Son architecte, choisi par concours, était nippon. Ne voyons en ce choix aucune objection xénophobe. Non, c'était tout simplement que pour réussir, l'adage Nul n'est prophète en son pays, fut vérifié une fois de plus. La commission avait exclu d'entrée de jeu, les architectes au nom de consonance française et les projets d'un coût raisonnable. Il fallait pour Sainte-Trique quelque chose d'avant-garde. Et, pour l'avant-garde, les gendarmes furent servis!
Setaki Setoto, venu du Soleil levant, avait eu une idée de génie: Installer la gendarmerie dans un ancien hangar d'abattage des poulets - ça ne s'invente pas- hangar à masquer par une structure en verre, style serre horticole.

L'édification se fit en deux temps: restauration du long bâtiment et enveloppement ensuite de ce dernier d'une toile d'araignée de barres d'aluminium retenant les lourdes plaques de verre.

A la sortie, cela donnait une série de bureaux minuscules en béton brut, bas de plafond avec de toutes petites ouvertures protégées par des barreaux.
Le résultat amusa beaucoup les Sainte-Triquois. On aurait juré que les gendarmes étaient installés dans une ferme avicole. De plus, comme Setaki Setoto s'était basé sur la taille moyenne du policier nippon, les plafonds étaient trop bas et nos militaires de la paix publique rasaient les lustres de leurs képis.
Ah! Quels beaux bureaux avaient-ils! Quel chef-d'oeuvre que ces murs en béton brut rappelant un chantier abandonné, à tel point que la cellule de dégrisement était plus confortable que le bureau de l'adjudant. Quelle belle gendarmerie, inauguré par madame le Ministre elle-même en grande pompe et en tailleur haute-couture!
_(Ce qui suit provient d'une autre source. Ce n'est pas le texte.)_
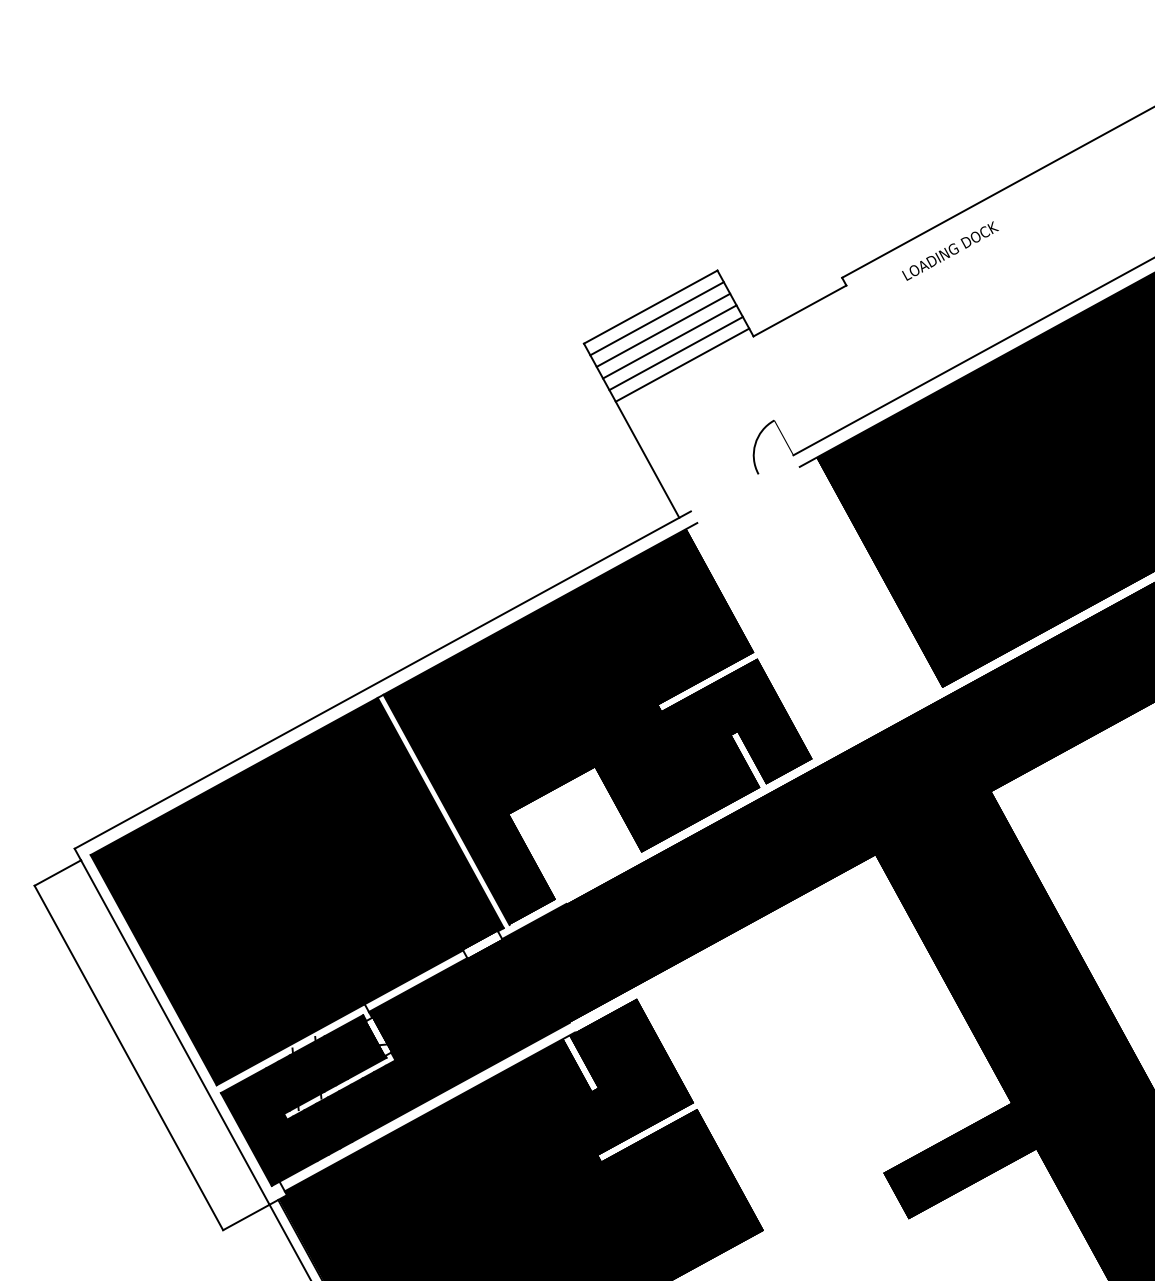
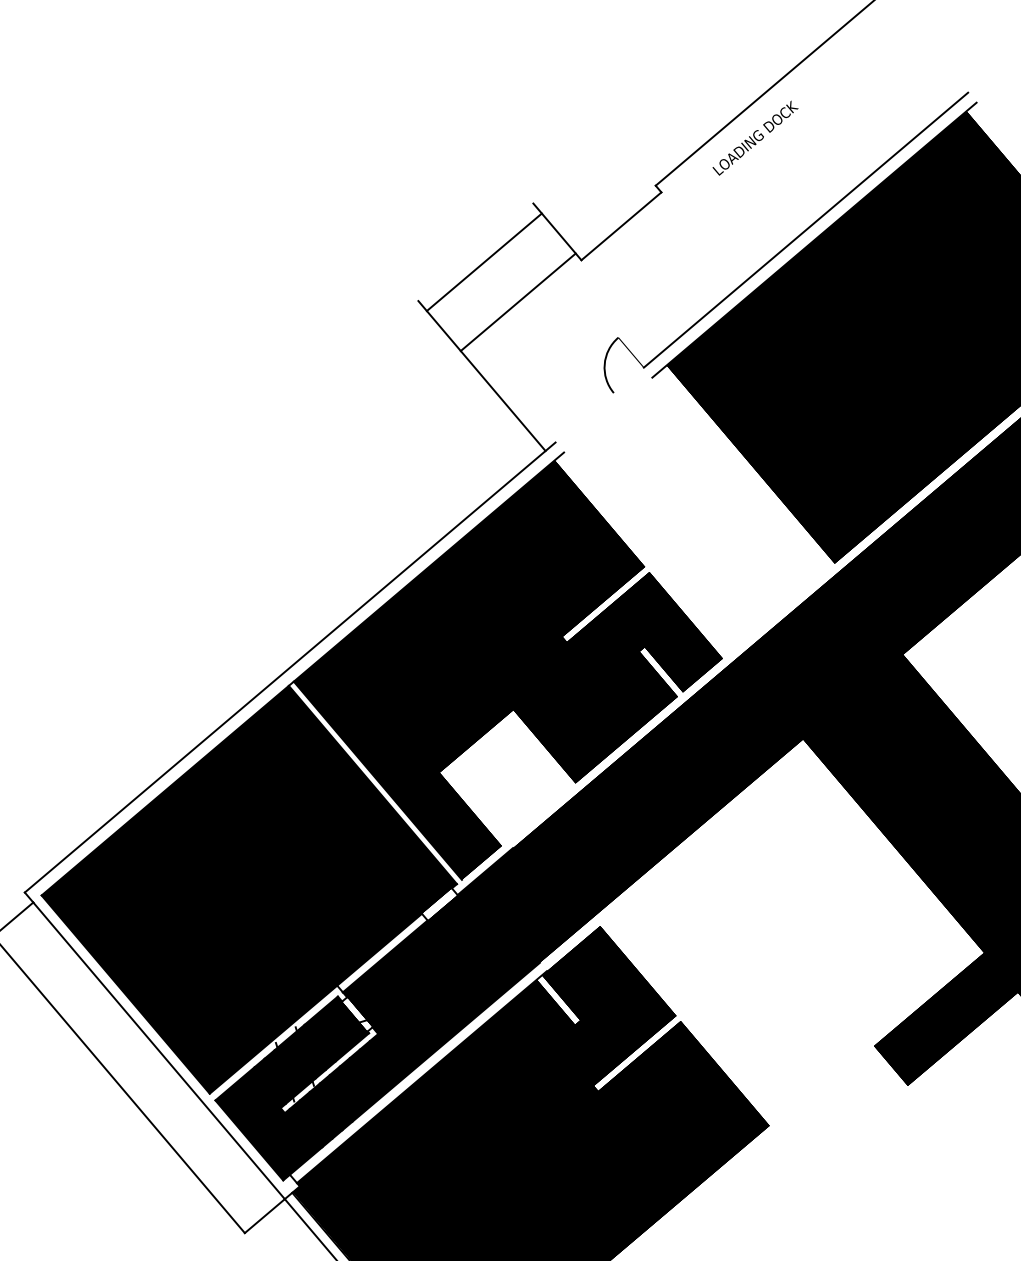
line: (650, 306) -> (475, 251), removed
line: (663, 329) -> (492, 271), removed
line: (669, 341) -> (500, 281), removed
line: (675, 353) -> (509, 292), removed

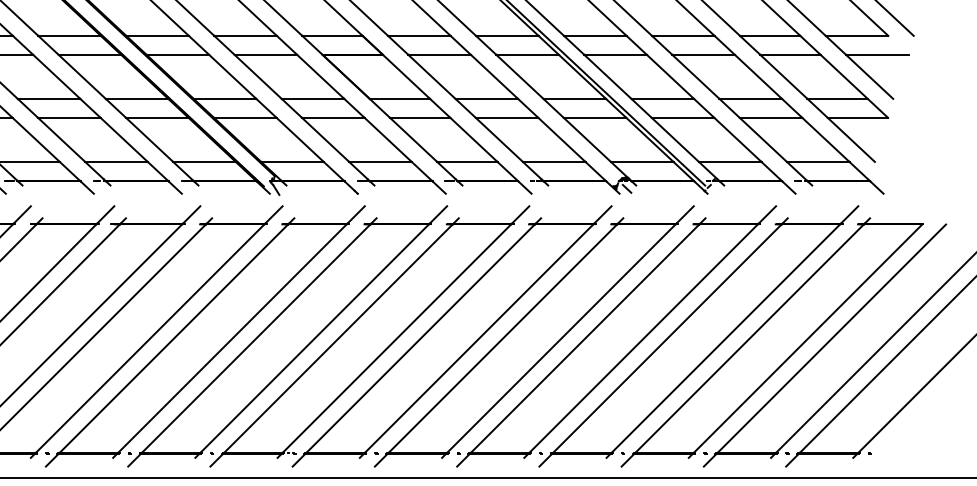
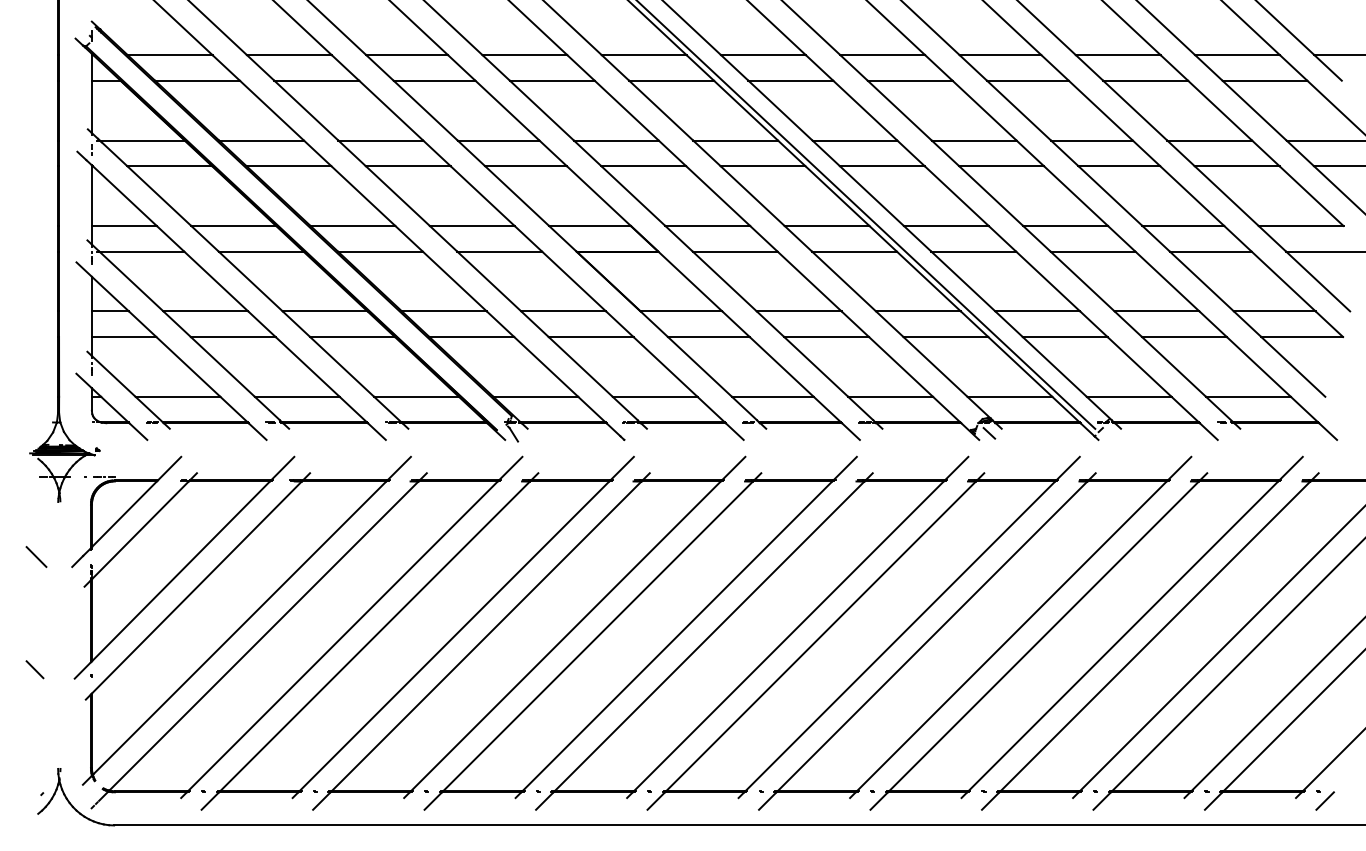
line: (874, 459) -> (1324, 800), added

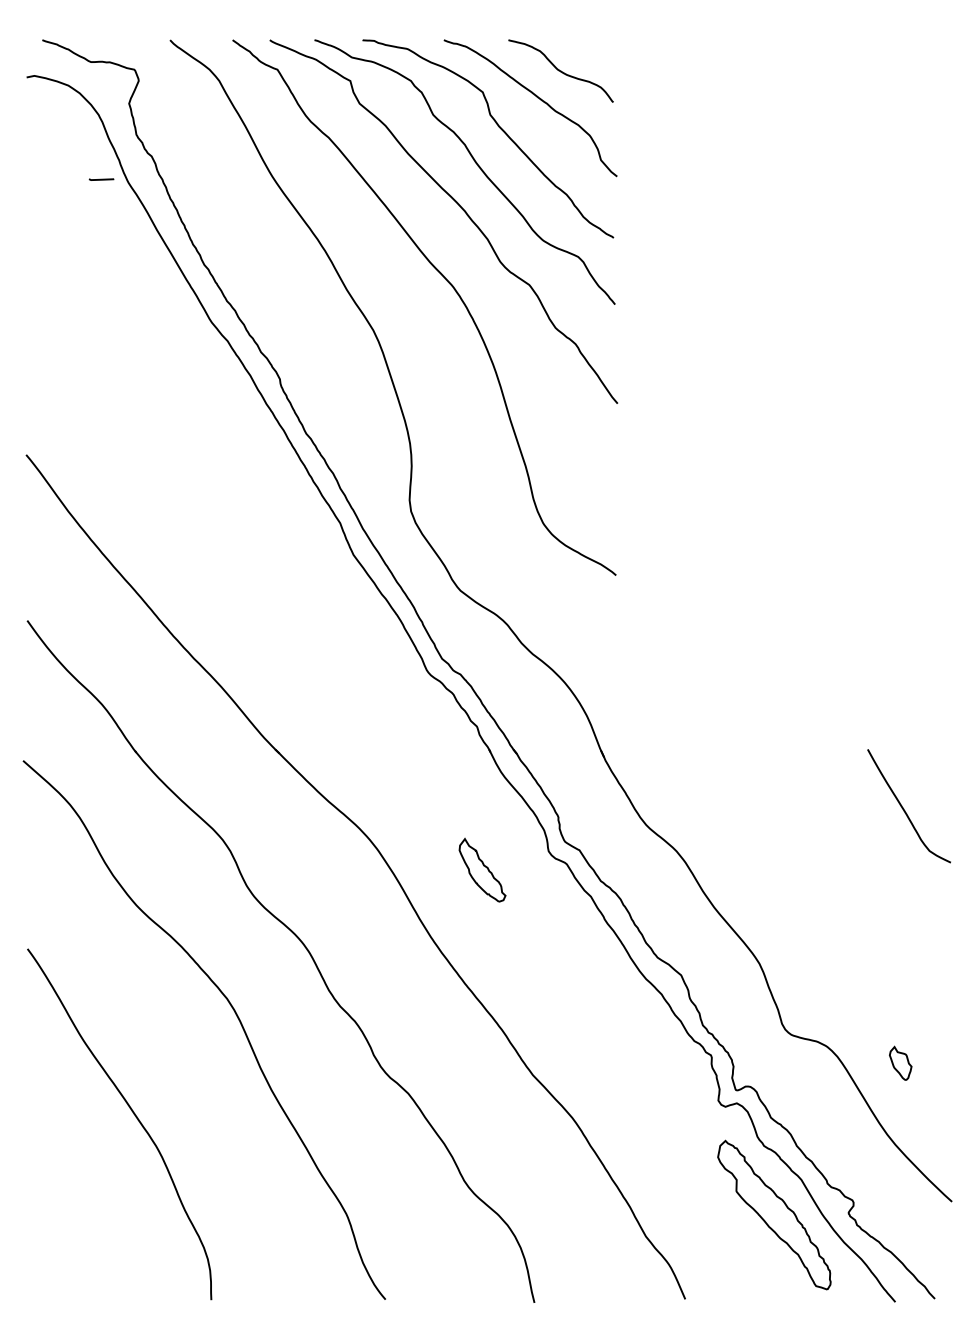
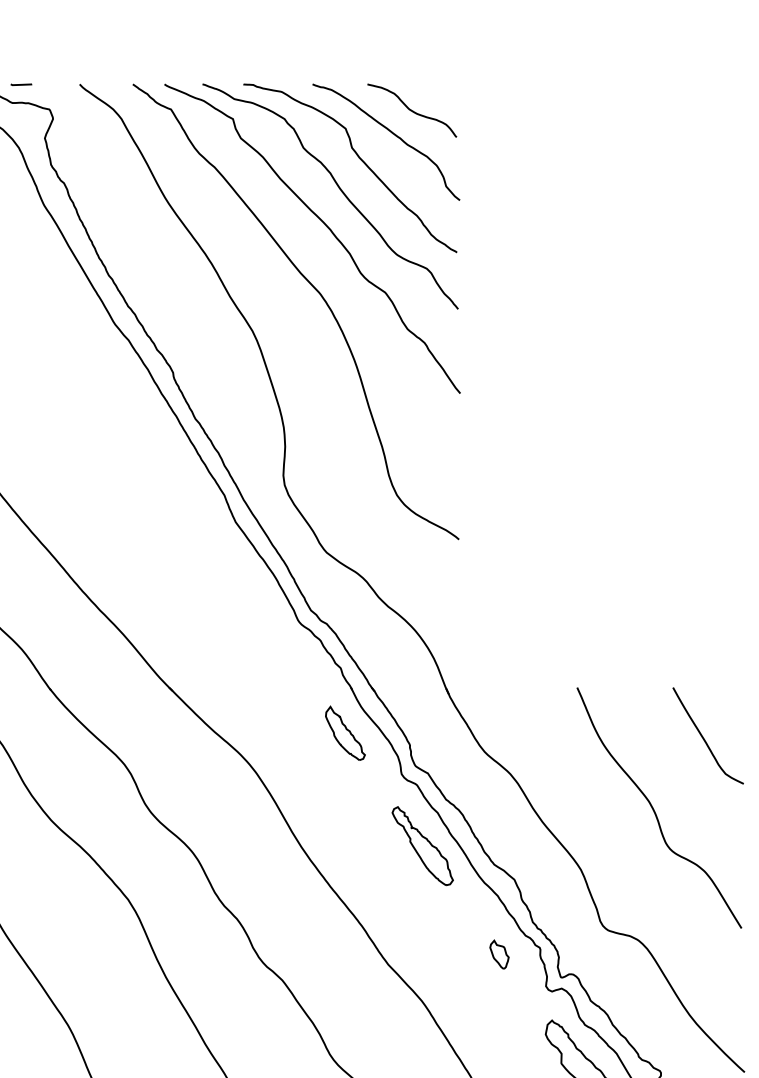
line: (101, 179) -> (21, 84), moved
part: (482, 869) -> (345, 732), moved
curve: (845, 892) -> (654, 809), added
part: (573, 935) -> (422, 845), added
part: (900, 1062) -> (499, 953), moved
Oui, redisons-le avec conviction, la gendarmerie de Sainte-Trique était une oeuvre maîtresse digne des grandes réalisations architecturales de notre époque. Marseille a son "fada" avec Le Corbusier, inventeur de la laideur verticale, Sainte-Trique avait eu Sataki Setoto, qui dès le projet achevé, s'était attaqué à celui d'une galerie souterraine géante dont la construction était prévue à Venise. (projet aujourd'hui abandonné vu l'état des profondeurs vaseuses de cette cité.)
Mais, revenons à Sainte-Trique, l'événement le plus intéressant survint lors de la première tentative d'introduire l'Estafette de la gendarmerie dans le garage souterrain. Le gyrophare ne résista pas au franchissement de la rampe d'accès. Il fut arraché. Là aussi, le plafond du nippon n'était pas aux normes européennes.
Enfin l'on commença à s'en rendre compte dès les premières légères chaleurs printanières que la construction ne ressemblait pas seulement à une serre. Elle en était vraiment une.
Les panneaux vitrés transformèrent les bureaux en étuve, les couloirs en sauna, l'accueil en hammam. Les gendarmes transpiraient, étouffaient, suaient, s'épongeaient, s'essuyaient.
Seul avantage au tableau, les plantes tropicales qui décoraient l'entrée poussèrent à une vitesse extraordinaire! L'accueil ressembla bientôt à l'entrée du pavillon tropical d'un jardin des plantes. Les caoutchoucs, les manguiers, les orangers, les bananiers envahissaient l'espace, heureux comme des papes à Razzi, célèbre village côtier de la botte italienne où les souverains pontifes aiment à faire de courts séjours régénérants.
C'est en ce lieu impropre à la réflexion que Lagarrigue avait son bureau. Sur sa table, tous les documents relatifs au crime, une première liste du suspects et trois bouteilles d'eau minérale.
En jetant un coup d'oeil par-dessus l'épaule de Lagarrigue, on pouvait lire: Pauvrantoine, Anselme, Labusque, Styropopor, Eva Riste, Léontine... Mais le gendarme se leva et cela masqua cette feuille. Impossible d'en lire plus.